Incumbent Mike Spano (D) has served as Mayor of Yonkers since being first elected in 2011. Before, he had served as a Republican member of the New York State Assembly for almost a decade. While Yonkers has twice voted to limit elected officers to two four-year terms, Mayor Spano has twice signed legislation to extend this limitation and is running for an unprecedented fourth four-year term.
This year, elections may be the toughest Spano has faced to date. His Democratic challengers in the June 27th primary are City Council member Corazon Pineda-Isaac and Yonkers Public Schools educator, Margaret Fountain-Coleman. The winning Democrat will face Republican council member Anthony Merante in November’s general election.
But of these contenders to Spano’s virtually-proclaimed throne, it is Pineda-Isaac who POLITICO chose to feature in a 1,500 word profile story. This David vs. Goliath examination centers around the legacy of racial segregation in Yonkers that may still have its grip-at least politically-on the city.
Yonkers is stuck in the past
The article published by Julia Marsh in POLITICO, begins with reminding readers of Yonkers’ most infamous story of segregation as chronicled in the book turned HBO mini-series, “Show me a Hero.” It likens Mike Spano to a remnant of a bygone era of “patronage posts and tax breaks to fat cat developers.”
It proceeds to document Pineda-Isaac’s entry into politics at the age of 26 through her run for mayor this year at age 34. On policy issues, affordable housing takes center stage. The author accompanies the council woman to a municipal housing project to speak with residents about their views on the city. There, the pair listened to a resident’s concern about how difficult it is to leave the public housing system due to a lack of low-cost rentals in the area. On this issue, Pineda-Isaac squarely blames the mayor for prioritizing “giving tens of millions of dollars in tax breaks to major developers building luxury housing on the city’s waterfront.”
But, housing policy may not be the only major factor in this year’s elections; one anonymous Democratic consultant in Westchester acknowledged. Yonkers is a majority-minority city and the Spano administration is 80% white. This is in contrast to four of the seven representatives of the elected City Council being women of color. So, “when you look at demographics like this, […] a person of color in the highest office in the city is inevitable,” said the political insider. Though, they still concede that it may not be inevitable in 2023.
National press does not equal electoral success
Even with national mainstream press, any challenger to Mike Spano is at a great disadvantage.
Beyond incumbency and control over the levers of governmental power, Spano also has a fortune to spend. Recent campaign disclosures show over $500,000 raised-with his biggest donors being developers and other firms with business before the city. Pineda-Isaac’s filings only show $76,000 in comparison.
And, if past is prologue, the path to victory is slim. In the 2019 primary election for mayor, Spano easily bested his two female opponents. Out of roughly 8,300 ballots cast, Ivy Reeves won 638, Karen Beltran 1,405, and Spano a whopping 6,117. That’s 74% of the total vote.
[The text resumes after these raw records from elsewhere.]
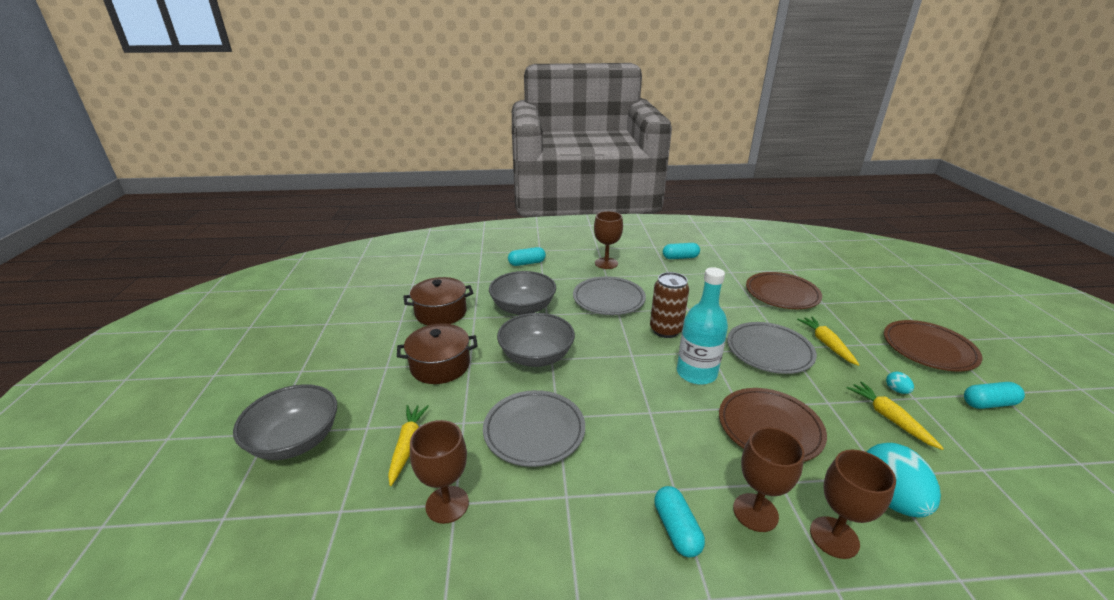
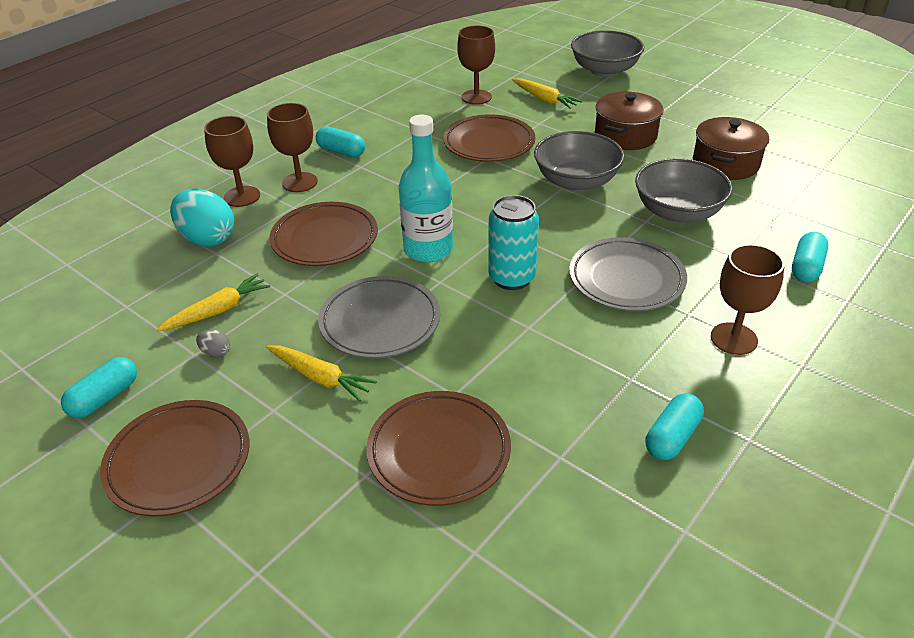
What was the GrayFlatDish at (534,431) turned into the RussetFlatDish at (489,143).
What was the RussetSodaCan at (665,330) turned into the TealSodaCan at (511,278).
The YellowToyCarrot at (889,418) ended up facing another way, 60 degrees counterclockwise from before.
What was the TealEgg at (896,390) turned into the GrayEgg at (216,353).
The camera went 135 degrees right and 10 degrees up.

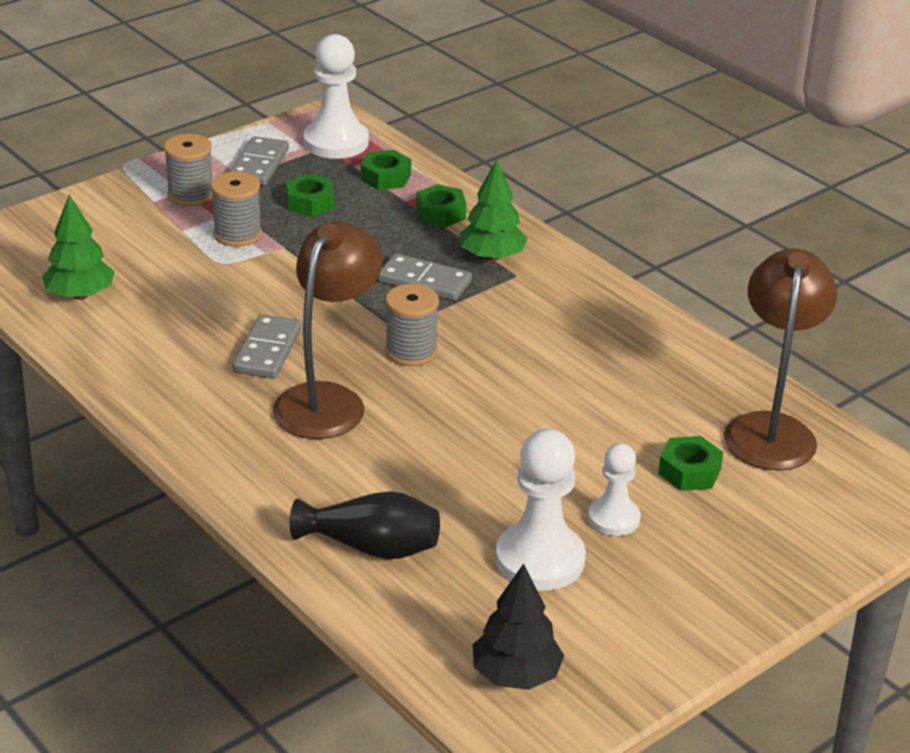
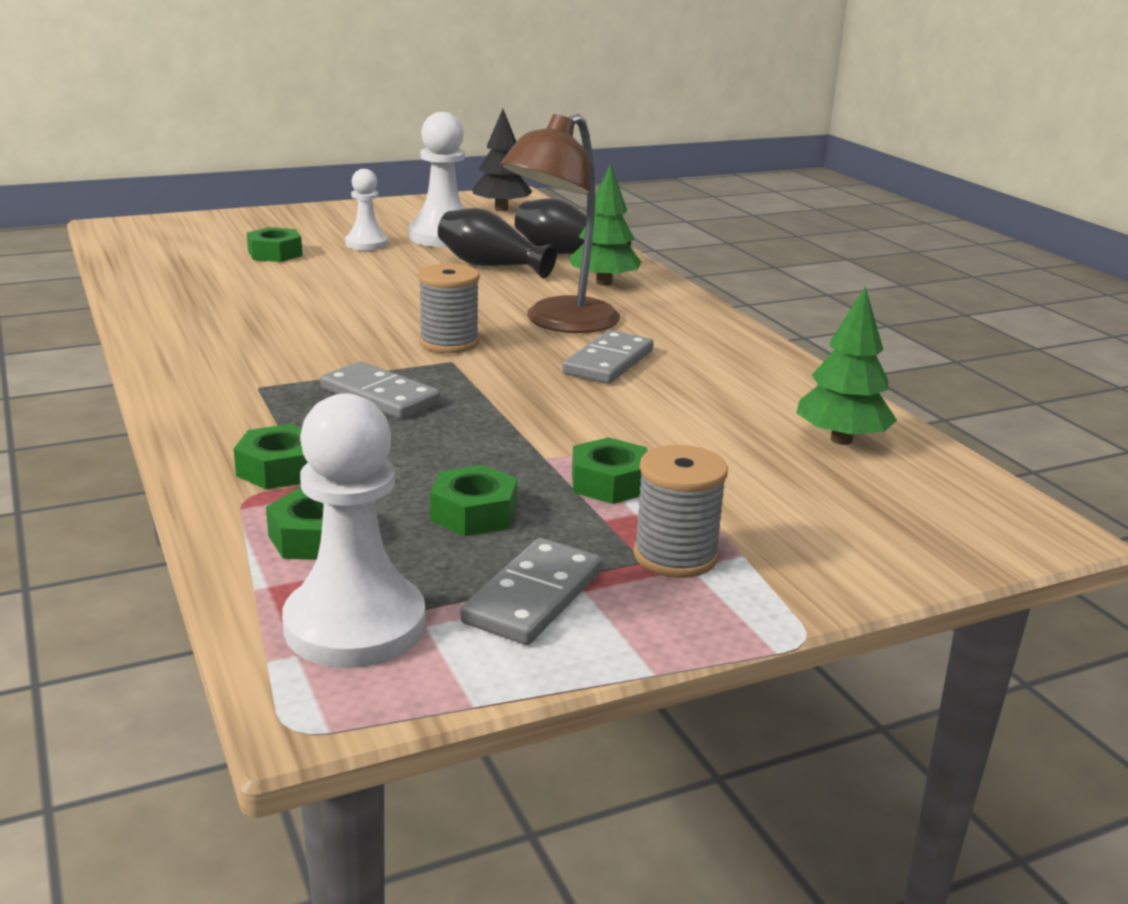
Where the GrayReelOfThread stood at (237,234), the EmeraldHexNut came to stand at (609,483).
The EmeraldFirTree ended up elsewhere, having gone from (492,257) to (604,283).
The second view lost the RussetDeskLamp at (771,429).
The second view gained the JetBlackFlowerVase at (490,266).
The camera went 165 degrees left and 10 degrees down.

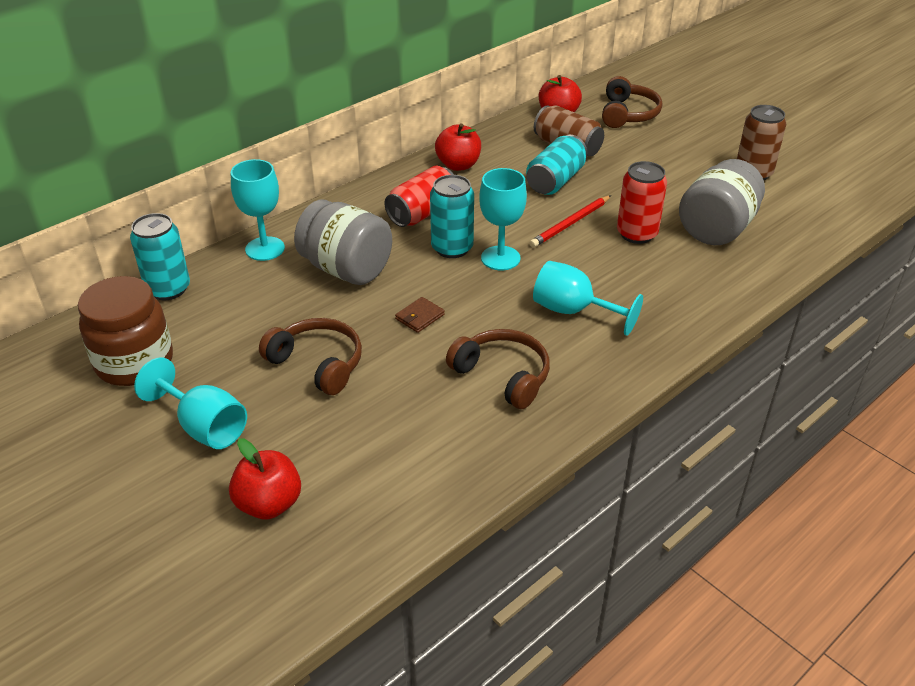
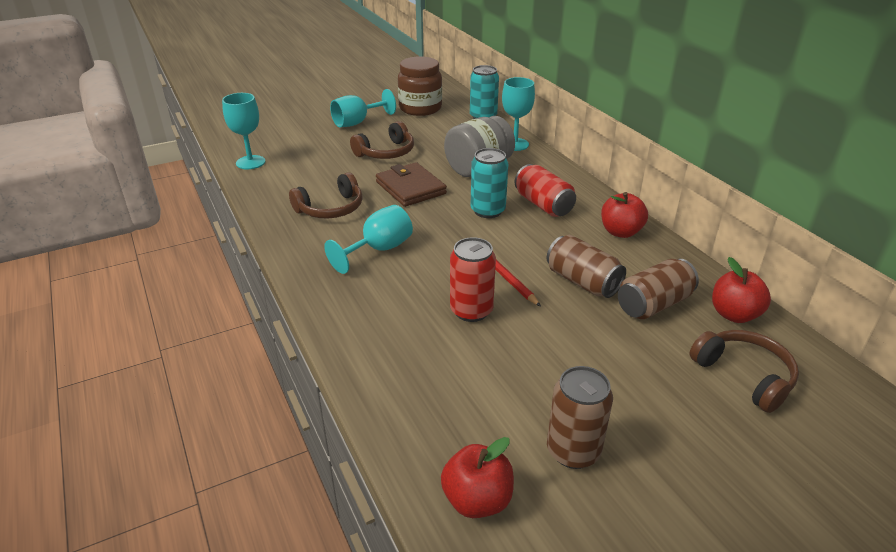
The RedToyApple ended up elsewhere, having gone from (269,504) to (477,500).
The size of the RussetBillfold at (419,317) changed by a factor of 2.11.
The TealChalice ended up elsewhere, having gone from (500,258) to (250,162).
What was the TealSodaCan at (555,181) turned into the RussetSodaCan at (582,282).
The RussetHeadset at (628,114) ended up facing another way, 150 degrees counterclockwise from before.
The second view lost the GrayJar at (716,229).
The camera went 105 degrees right and 5 degrees down.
Assuming Spano can maintain these same voters, Pineda-Isaac’s only path is to engage the other fifty thousand Democratic voters that stayed home during the last mayoral primary.
Her campaign believes support in the second council district-where she has served for nine years-provides a strong foundation of votes. That, coupled with allies in powerful political organizations like NYCD16 Indivisible and the backing of many minority populations in Yonkers will deliver an upset victory. They argue this victory will not just be against a man who desires to stay in power indefinitely, but also an outdated “boss-driven system” devoted to controlling an entire city.